Petrophile imbricata is a species of flowering plant in the family Proteaceae and is endemic to southwestern Western Australia. It is a shrub with overlapping, needle-like leaves and oval heads of hairy cream-coloured flowers.

==Description==
Petrophile imbricata is a shrub that typically grows to a height of 1–2 m and has hairy young branchlets. The leaves are needle-shaped, up to about 15 mm long and overlap each other. The flowers are arranged on the ends of branchlets in sessile, oval heads up to about 18 mm in diameter, with many overlapping narrow egg-shaped involucral bracts at the base. The flowers are up to about 20 mm long, cream-coloured and hairy. Flowering occurs from August to September and the fruit is a nut, fused with others in an oval to slightly cup-shaped head up to about 18 mm in diameter.

==Taxonomy==
Petrophile imbricata was first formally described in 1995 by Donald Bruce Foreman in Flora of Australia from material he collected in Boyagin Nature Reserve in 1985. The specific epithet (imbricata) refers to the overlapping leaves and involucral bracts.

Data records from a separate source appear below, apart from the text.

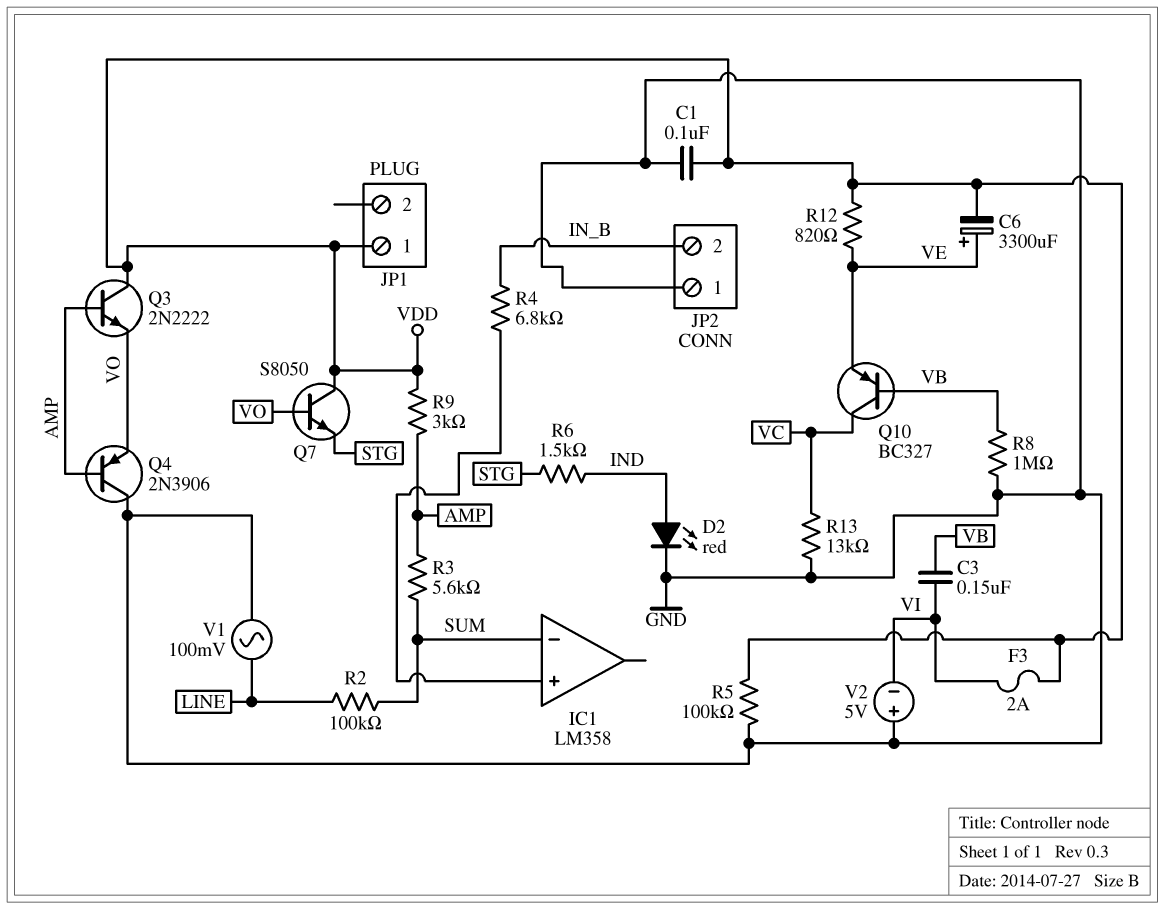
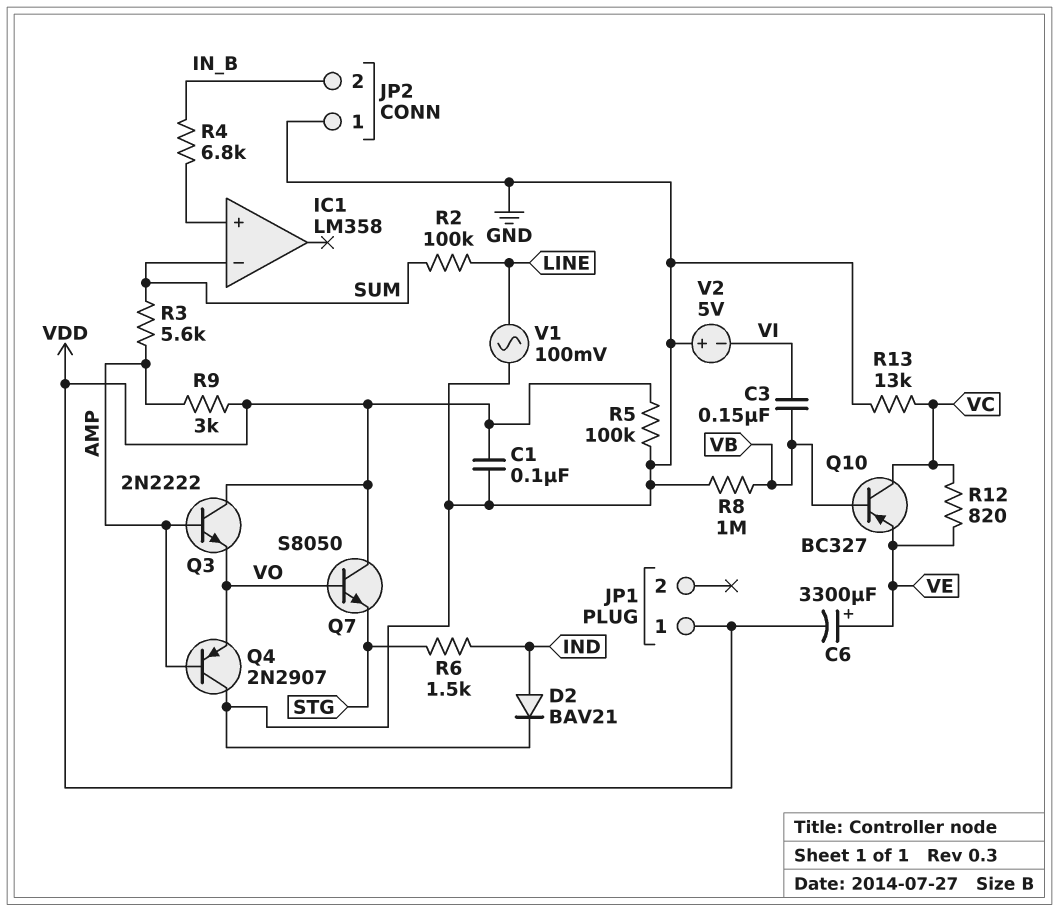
D2: LED red (A IND, K GND) -> diode BAV21 (A IND, K GND)
F3: 2A (VDD, VI) -> none
Q4: PNP 2N3906 (B AMP, C GND, E VO) -> PNP 2N2907 (B AMP, C GND, E VO)
R12: 820 (VDD, VE) -> 820 (VC, VE)

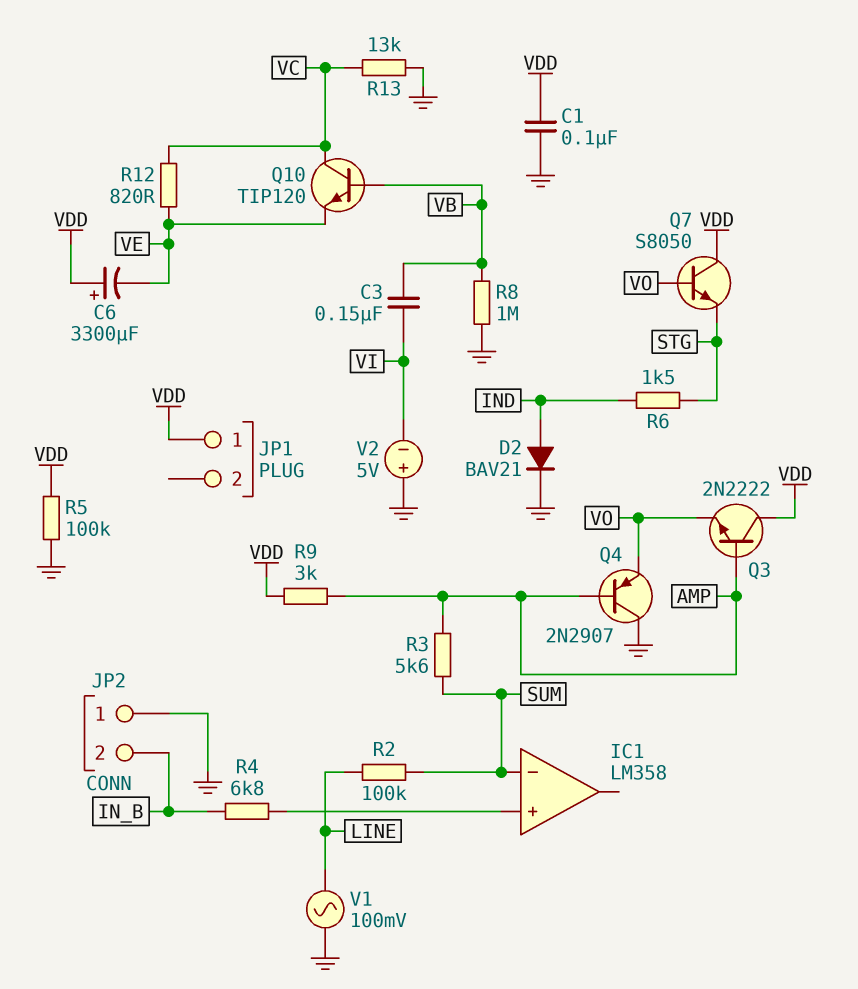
C6: 3300uF (plus VE, minus VDD) -> 3300uF (plus VDD, minus VE)
Q10: PNP BC327 (B VB, C VC, E VE) -> NPN TIP120 (B VB, C VC, E VE)

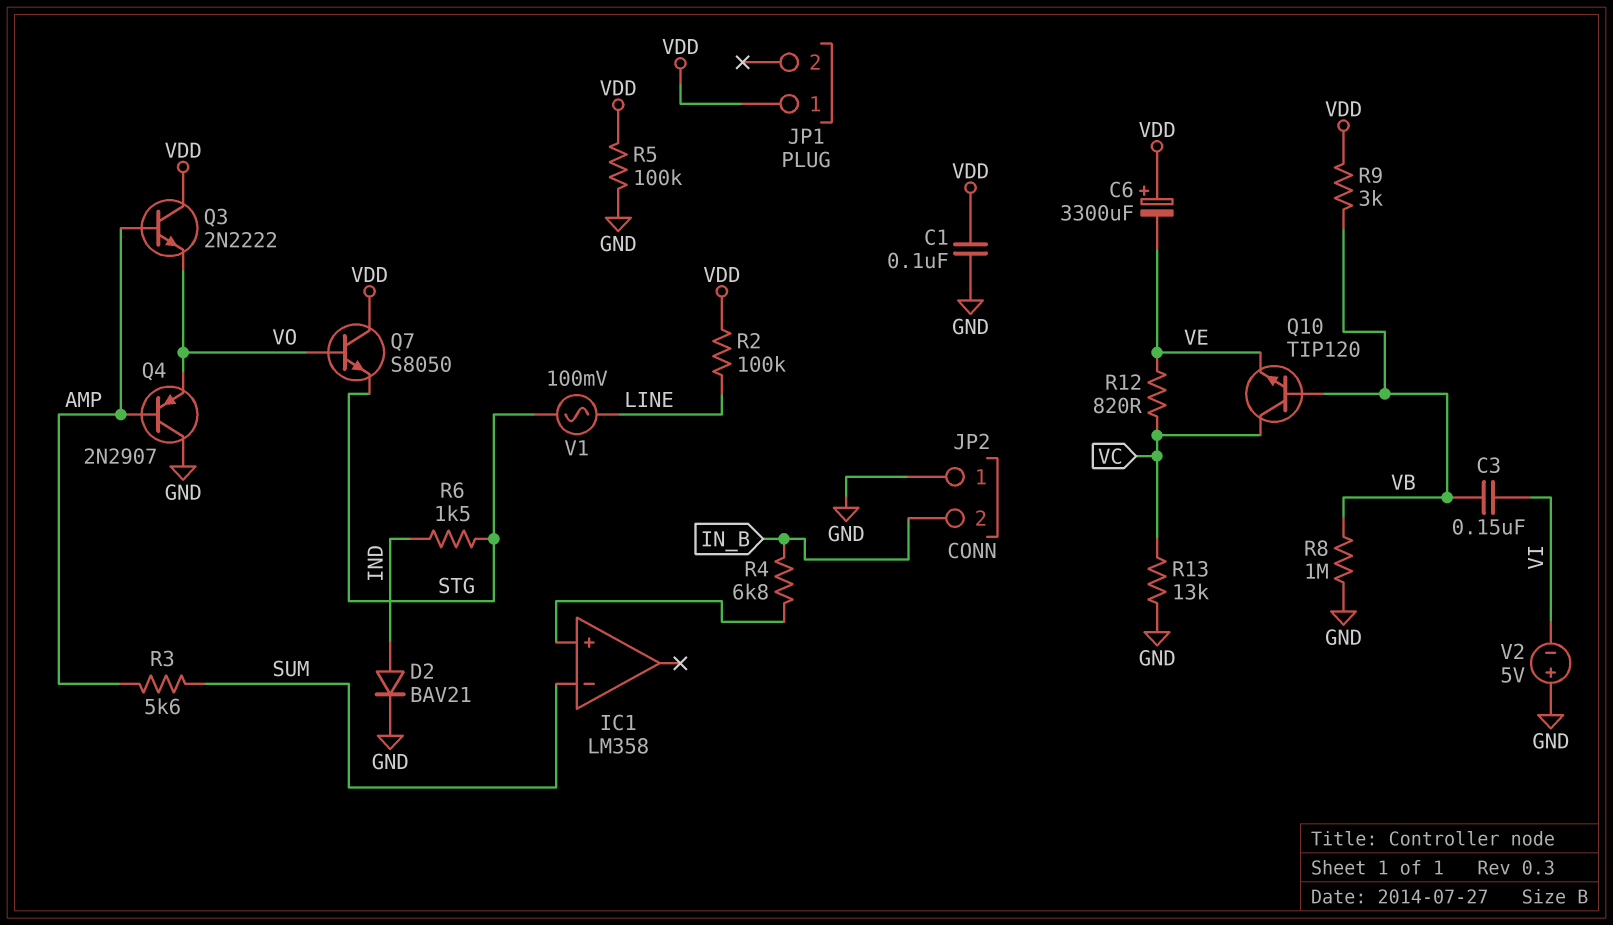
R2: 100k (LINE, SUM) -> 100k (LINE, VDD)
R9: 3k (AMP, VDD) -> 3k (VB, VDD)
V1: AC 100mV (GND, LINE) -> AC 100mV (LINE, STG)

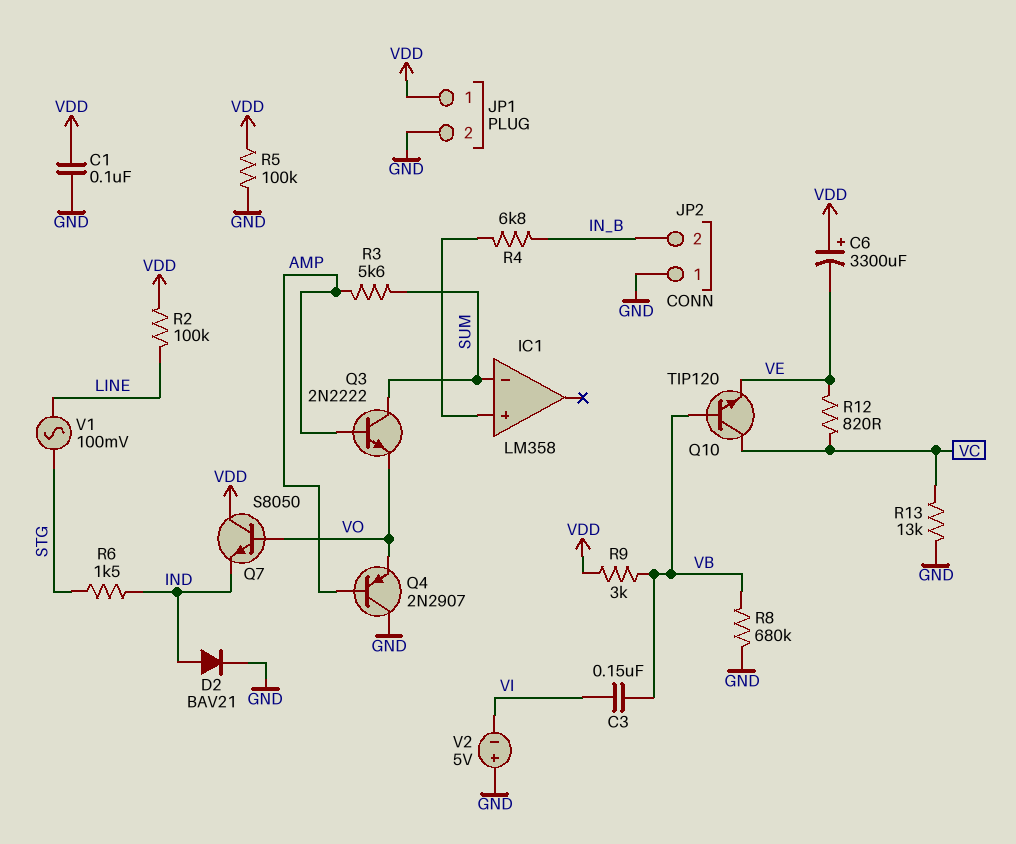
JP1 pin 2: none -> GND
Q3: NPN 2N2222 (B AMP, C VDD, E VO) -> NPN 2N2222 (B AMP, C SUM, E VO)
Q7: NPN S8050 (B VO, C VDD, E STG) -> NPN S8050 (B VO, C VDD, E IND)
R8: 1M (GND, VB) -> 680k (GND, VB)

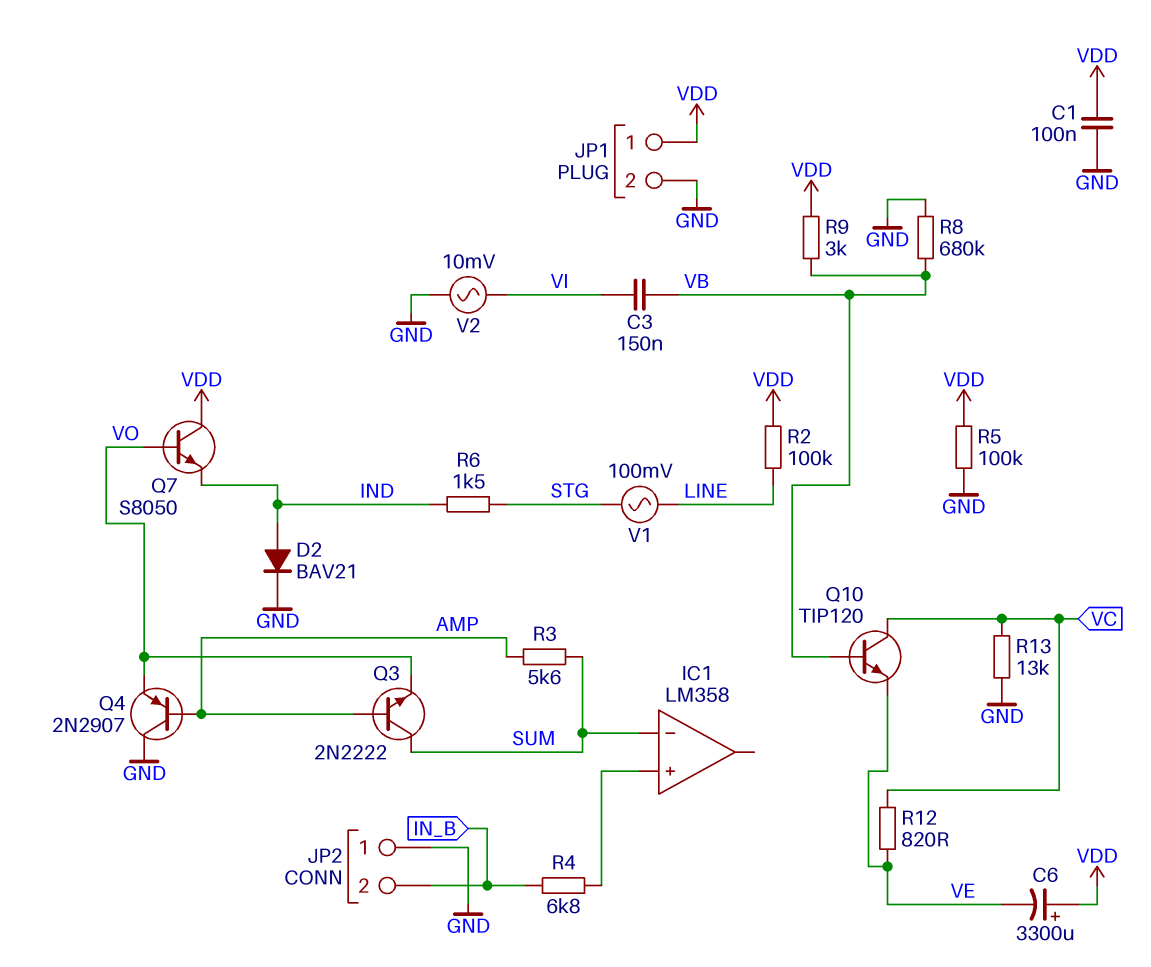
V2: 5V (plus GND, minus VI) -> AC 10mV (GND, VI)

==Distribution and habitat==
This petrophile grows in dense scrub, woodland and forest mostly near the Dryandra Woodland, Boddington, Boyagin Nature Reserve and Katanning in the Avon Wheatbelt and Jarrah Forest biogeographic regions of southwestern Western Australia.

==Conservation status==
Petrophile imbricata is classified as "not threatened" by the Western Australian Government Department of Parks and Wildlife.